Monday, July 12, 2010

That rhythm thing

The trusty Feuillard and his Le Méthode du jeune violoncelliste guided me through the first 18 months of playing the cello. Despite the name, this beginners’ method book was well suited to the not so young violoncellist too: our man Feuillard had no truck with Twinkle Twinkle Little Star and the like, but, launches his charges straight into “real” music. The first piece in the book, using just a few notes and extremely simple, was a Schumann chorale. Midway through there came a particular thrill with a Minuet in G major by Bach—(originally for keyboard; familiar to most people who’ve ever learned piano, no doubt: daa da-da-da-da daa da da, daa da-da-da-da daa da da)—and even in the rudimentary way I could play this simple piece, I could somehow discern something of the particularity we associate with Bach, that crystalline form, perhaps.

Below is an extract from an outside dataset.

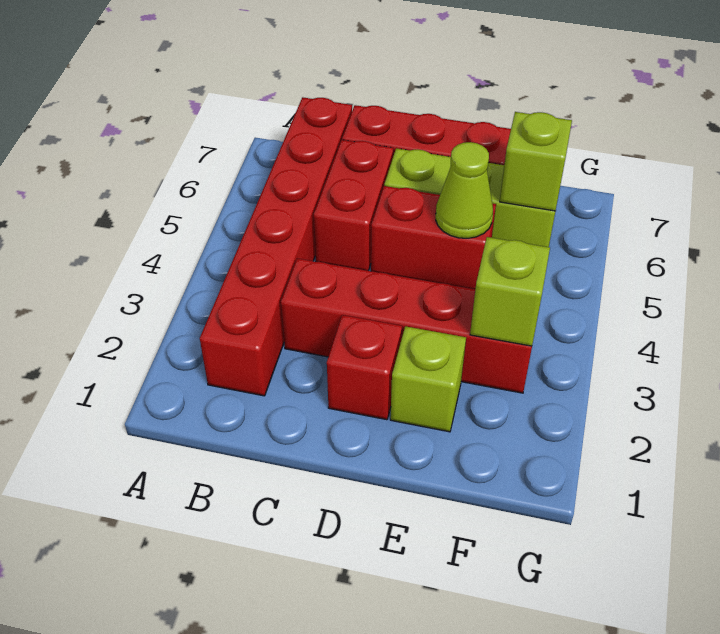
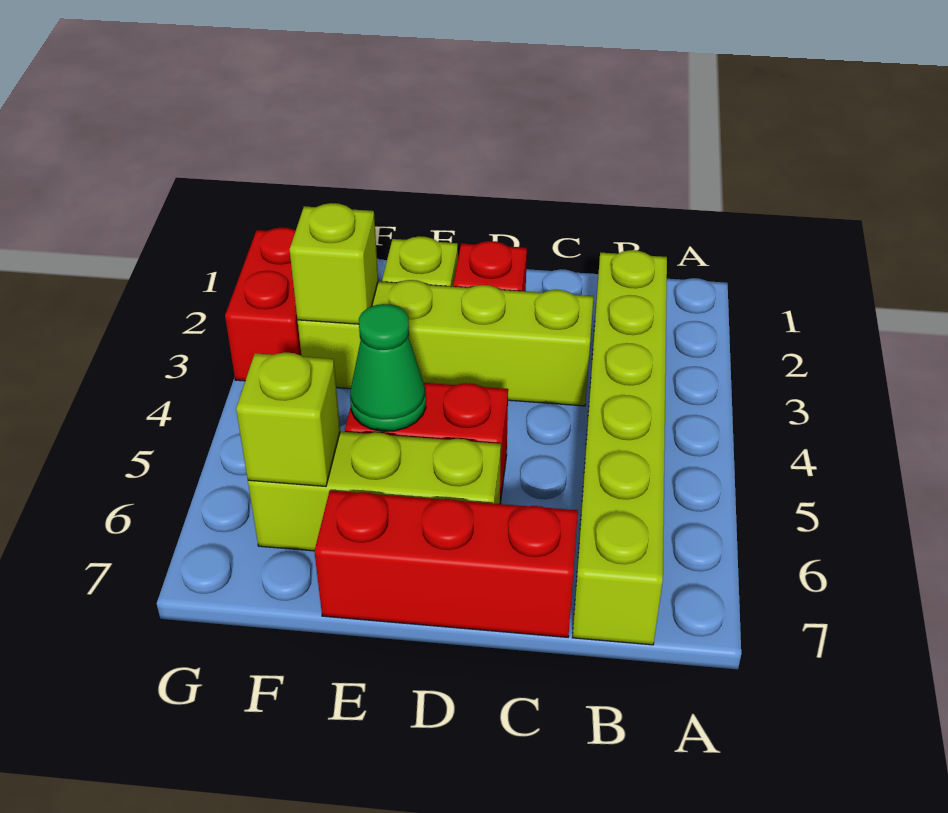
red brick B2:B7 level 1 -> lime brick B2:B7 level 1
red brick C3:F3 level 1 -> lime brick C3:F3 level 1
red brick C5:C6 level 1 -> red brick G2:G3 level 1
lime cone E5 level 2 -> green cone E5 level 2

But since graduating from Feuillard, among the pieces I’ve now been tackling in my lessons are Vivaldi’s cello sonatas, or, rather, to date, Sonata No. 3 in A minor. As respectful of Feuillard as I am, receiving the Vivaldi sheet music in the mail, I felt like a child let loose on the grown-ups’ books. My progress was even confirmed by the pleasingly elegant and newly serious cover. Moreover, YouTube confirmed that “real” cellists played these pieces, and iTunes even sold recordings!

Each sonata is in four movements — largo-allegro-largo-allegro — but each has a decidedly different character. At first this music was all very tricky going for me, but it is thrilling to hear the shapes of each figure and phrase, then each movement, gradually emerge. (Lest this sound as if it is overstating my proficiency, I should add that my threshold for being delighted is very low!)

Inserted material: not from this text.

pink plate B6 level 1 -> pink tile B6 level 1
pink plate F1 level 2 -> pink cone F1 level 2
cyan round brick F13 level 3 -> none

The past couple of weeks I’ve been concentrating on the second Largo movement, and have become newly friendly with the metronome—as I am, I fear, a little rhythmically challenged, and was prone to a somewhat liberal rendition of this piece in particular. And in terms of the original motivating quest in playing the cello—to discover some new experience of the mind/body relation—having a fluid command of rhythm and really feeling the pulse which underlies the rhythm seem like where that experience lies. Playing along with the metronome or with my teaching marking the beat, some trickily fast passages gave me glimpses (or sensation-impses; felt not seen!) of the fluidity that comes with really feeling the beat and letting it carry the melody along, rather than simply roughly approximating it, or being too influenced by the printed paraphernalia of the music, which sometimes, to an eye used to reading words not notes, can be misleading (I’m sure that sounds as daftly foreign to those who are musical as the suggestion that Russian’s all full of backwards R’s does to a reader of Cyrillic). I suddenly felt like I was speaking fluently, almost as if a stutter had been cured.

One of the enduring wonders and pleasure of music is, of course, its power to evoke and suggest different emotions and different emotionally coloured narratives, scenes or shapes of experience. The second Largo of this Sonata No. 3 seems especially emotionally suggestive (it is indeed marked molto espressivo).

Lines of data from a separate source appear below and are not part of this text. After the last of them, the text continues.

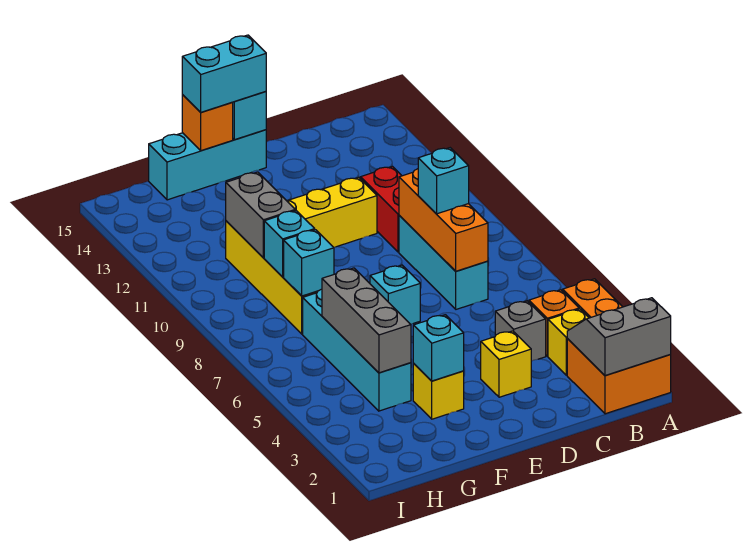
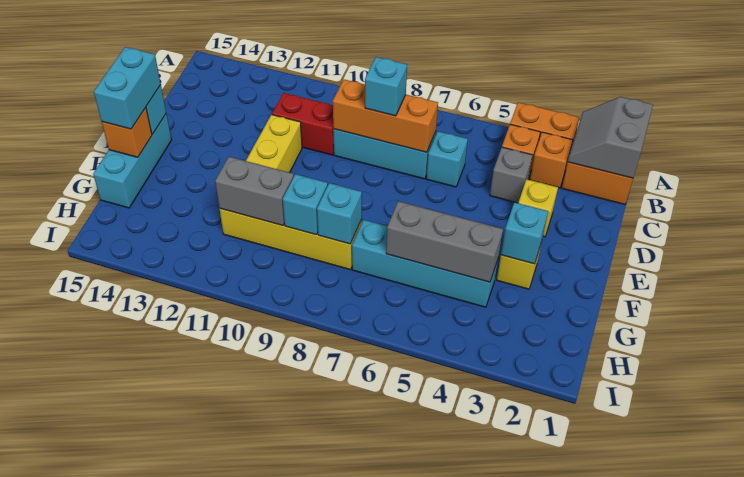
yellow brick B3 level 1 -> orange brick B3 level 1
cyan brick E7 level 1 -> cyan brick C6 level 1

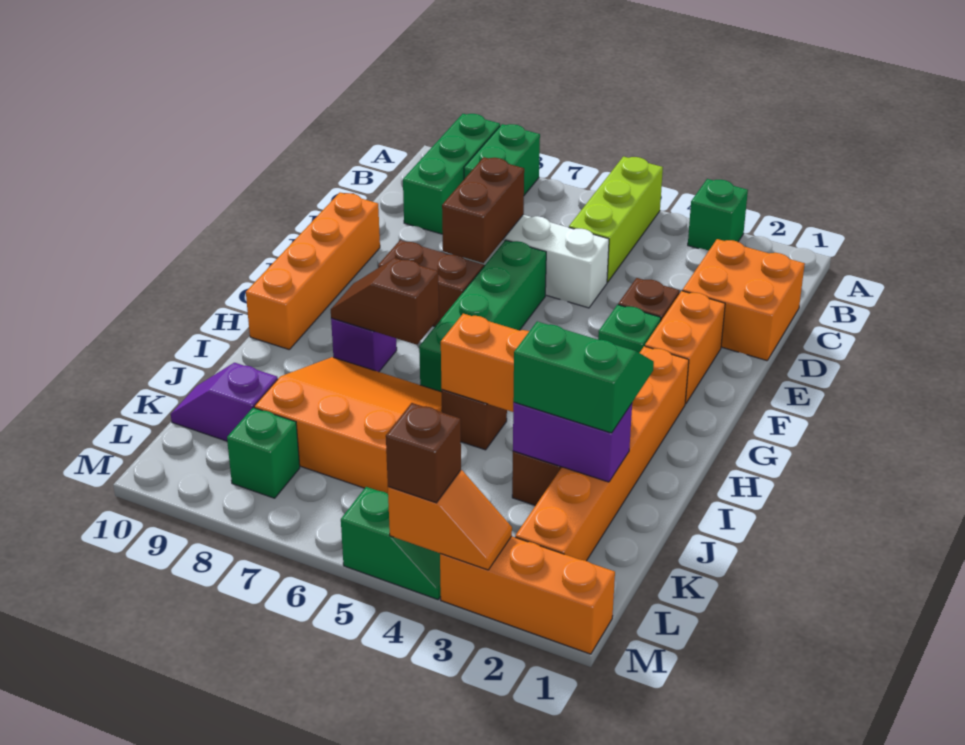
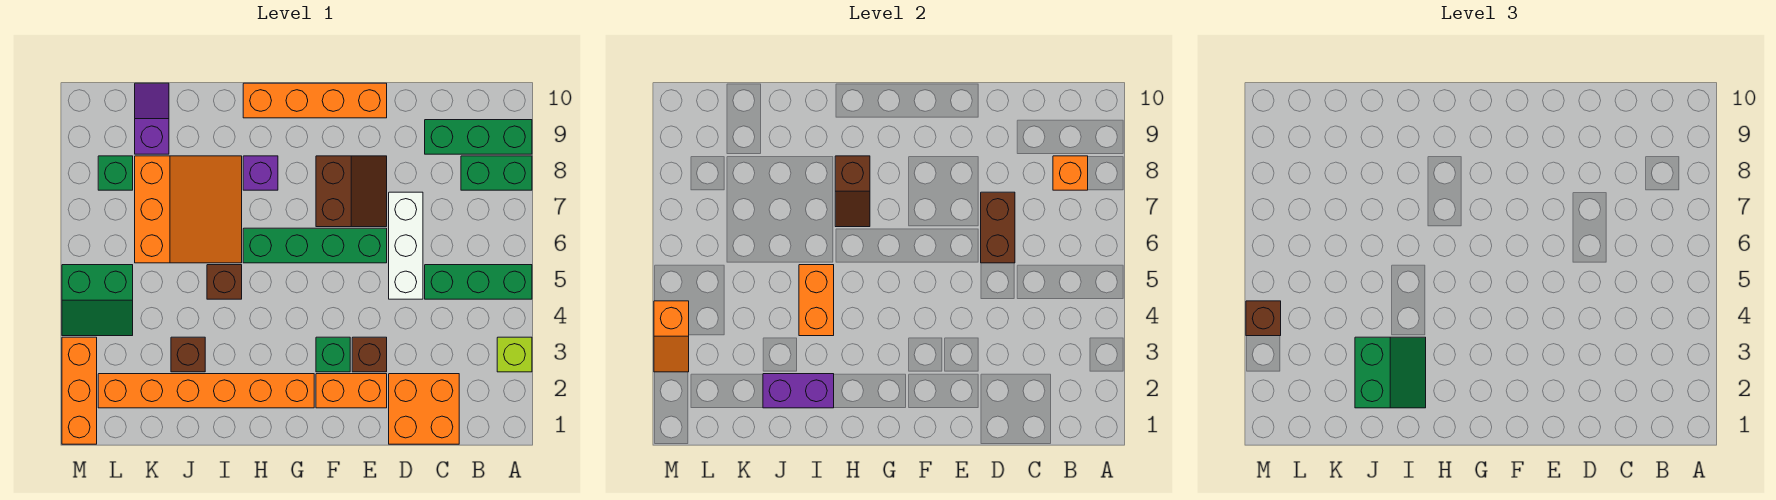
green brick A3 level 1 -> lime brick A3 level 1
lime brick A5:C5 level 1 -> green brick A5:C5 level 1
none -> orange brick B8 level 2
brown brick D7:E7 level 2 -> brown brick D6:D7 level 2
brown slope H7:H8 level 2 top 7 -> brown slope H7:H8 level 2 top 8
purple brick J2:J3 level 2 -> purple brick I2:J2 level 2
green slope M4:M5 level 1 top 5 -> green slope L4:M5 level 1 top 5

What follows is an experiment to see if I can describe what it seems to suggest to me…an experiment which may be of little interest beyond the process of seeking to describe it…

The first half of the piece piece seems to chart a wistful memory, its transformations and augmentations in time and from different temporal perspectives. The first phrase (beginning with a rising triplet) A-B-C C B-A) sounds a wistful and melancholy memory. A complementary and consoling memory from times further back is added. The memory is traced again, and now a possibility of hopefulness comes in. Hopefulness, resignation and yearning all tug at that memory. Then hopefulness is allowed freer range, and the scale rises; space opens out and there is contentment on sunnier plateaux, newly rediscovered activity contrasting with the slower pace of melancholy reflection, and, then, the dignity of a resolution. ... The final section of the movement somehow makes me think of the story being told from a different, more removed distance, where there is now quiet reflection on the experience whose shape is transformed with distance but still discernibly the same.

And here is the piece of music, played by Italian cellist Enrico Mainardi (1897-1976). (The final allegro movement also follows; I’m still working on this bit :-) ) I picked this recording off YouTube over others because it seems the least “baroque” and the most bare (though other versions with the continuo basso are also very nice).

2 comments:

sherri said...

Thanks for your kind words on my blog! The encouragement really made my day. Drop by and comment anytime.

Eveningprose said...

Sure, Sherri! Look forward to reading how things progress!